# [SOLVED] USB nano 0bda:b812 RTL88x2bu [AC1200] driver needed

## soparla

I had this working and completely forgot which driver I compiled for 5.4.80-gentoo-r1.

```

$ lsusb

Bus 002 Device 002: ID 0bda:b812 Realtek Semiconductor Corp. RTL88x2bu [AC1200 Techkey]

```

Would someone plz throw me a bone!Last edited by soparla on Thu Jan 21, 2021 8:54 am; edited 1 time in total

----------

## soparla

I guess it would be this one:

https://wiki.gentoo.org/wiki/AC1200_Wireless_Adapters#Realtek_RTL8812AU

But that setup does not work for me...

----------

## Banana

 *soparla wrote:*   

> I guess it would be this one:
> 
> https://wiki.gentoo.org/wiki/AC1200_Wireless_Adapters#Realtek_RTL8812AU
> 
> But that setup does not work for me...

 

I doubt that since the device id (0bda:b812) does not show up in this list.

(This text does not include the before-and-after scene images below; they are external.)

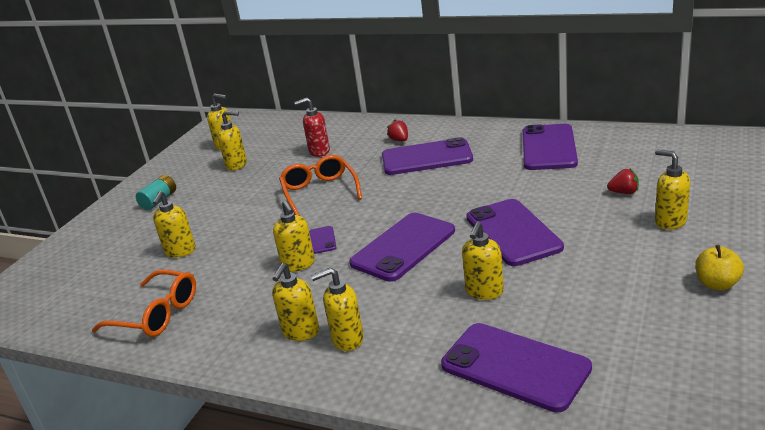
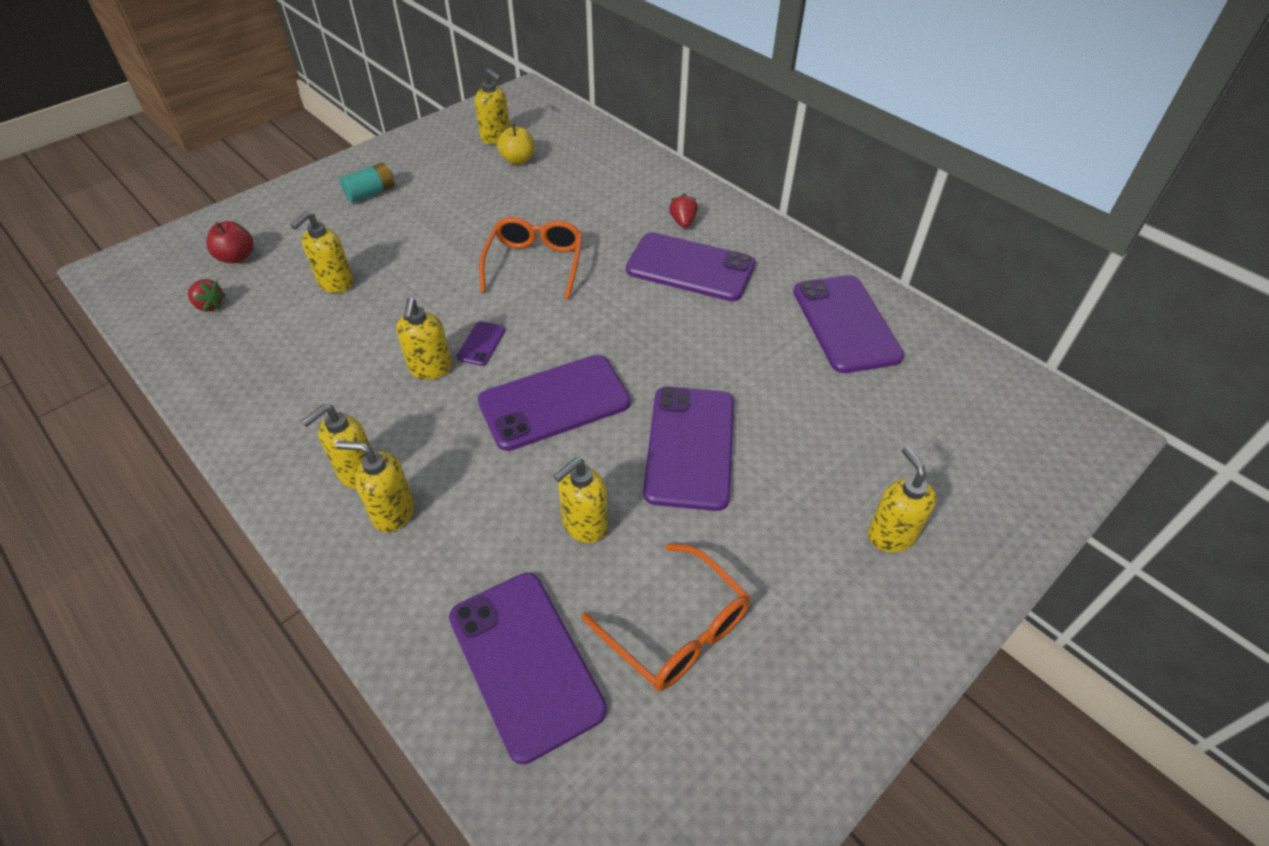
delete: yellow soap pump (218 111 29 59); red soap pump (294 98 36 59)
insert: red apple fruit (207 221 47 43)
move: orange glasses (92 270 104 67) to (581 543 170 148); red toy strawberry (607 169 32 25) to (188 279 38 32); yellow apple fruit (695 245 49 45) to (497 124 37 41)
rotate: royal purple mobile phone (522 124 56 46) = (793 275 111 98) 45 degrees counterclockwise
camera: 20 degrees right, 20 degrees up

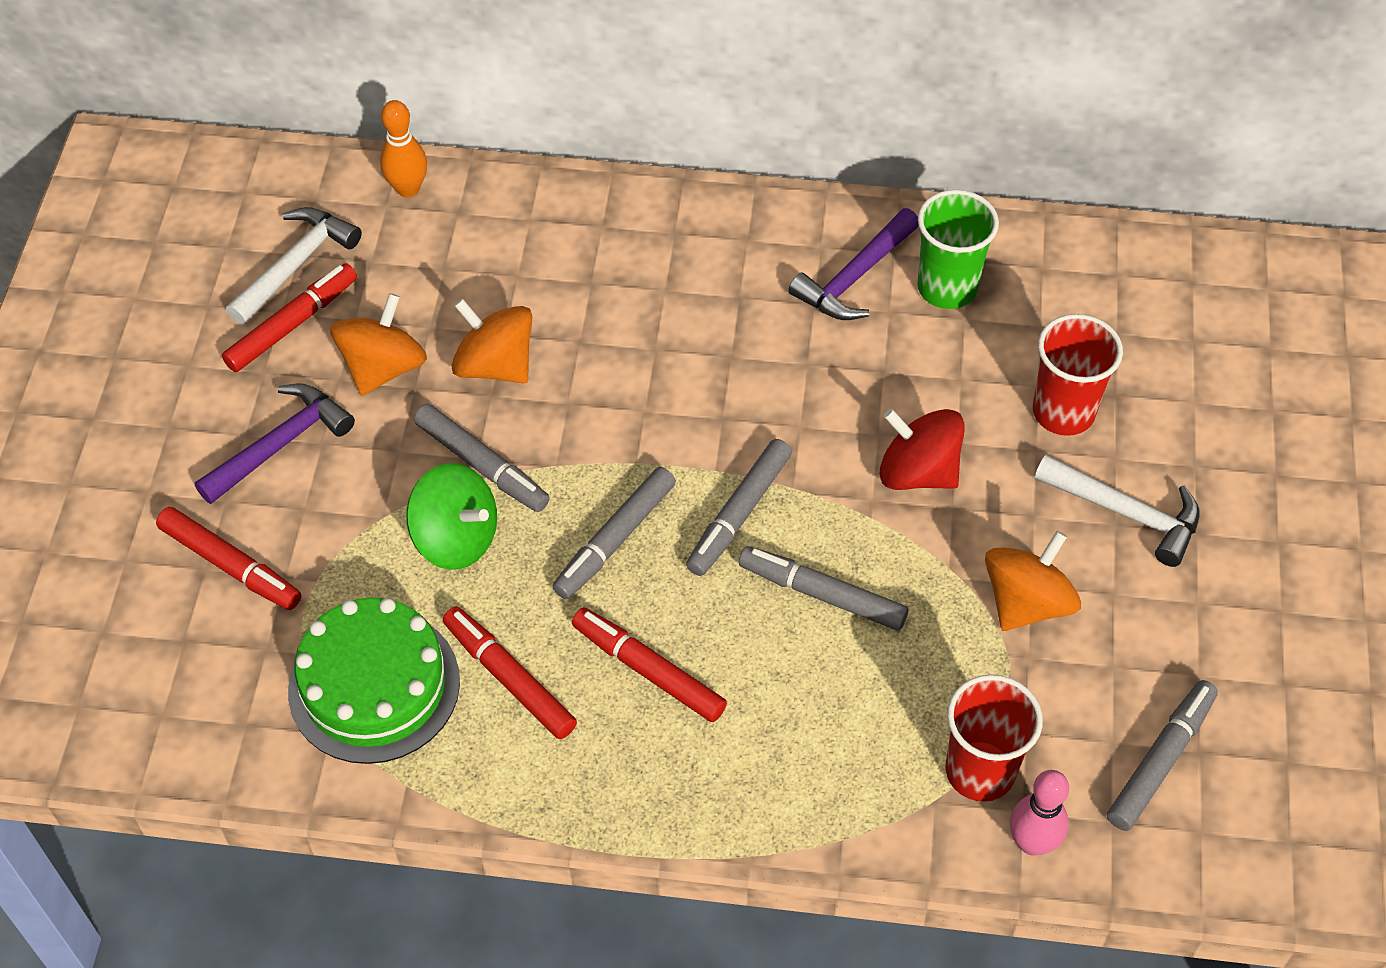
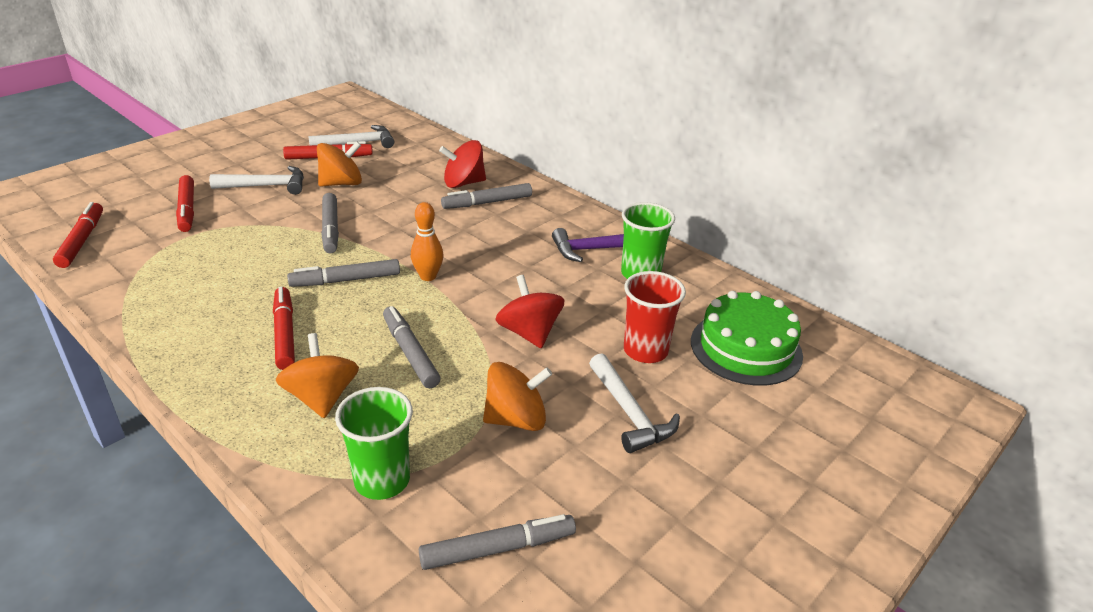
delete: leaf-green spinning top (406 463 91 107); pink tenpin (1010 770 59 86)
insert: red spinning top (439 140 47 48)
move: leaf-green layer cake (288 598 172 166) to (691 291 112 95); orange tenpin (380 100 47 97) to (411 202 32 79); red felt pen (443 607 134 132) to (53 202 50 66); orange spinning top (452 299 80 84) to (276 333 83 85); gray felt pen (686 439 106 137) to (441 183 91 26)
recolor: royal purple carpenter's hammer (195 383 160 121) to snow-white carpenter's hammer (209 166 95 29); red cup (946 674 97 128) to leaf-green cup (335 387 78 113)
camera: 35 degrees right, 20 degrees down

Does something about this usb device show up in dmesg after you did this setup?

Here is another topic about this: https://forums.gentoo.org/viewtopic-t-1105900-start-0.html

Looks like you need to install it on yourself.

Here is another repo about this driver: https://github.com/cilynx/rtl88x2bu

----------

## soparla

Got it working with this driver:

https://github.com/cilynx/rtl88x2bu

Speedtest.net is reporting 200+ Mpbs down and since I am on an old MacBook late 2008 with a damaged airport this nano USB wifi dongle will do for me for now till I replace the monitor. Airport is embedded in the base of the monitor.

Btw, for those new to Linux, said kernel driver must be reinstalled each time the kernel is change / installed since is manually managed.

----------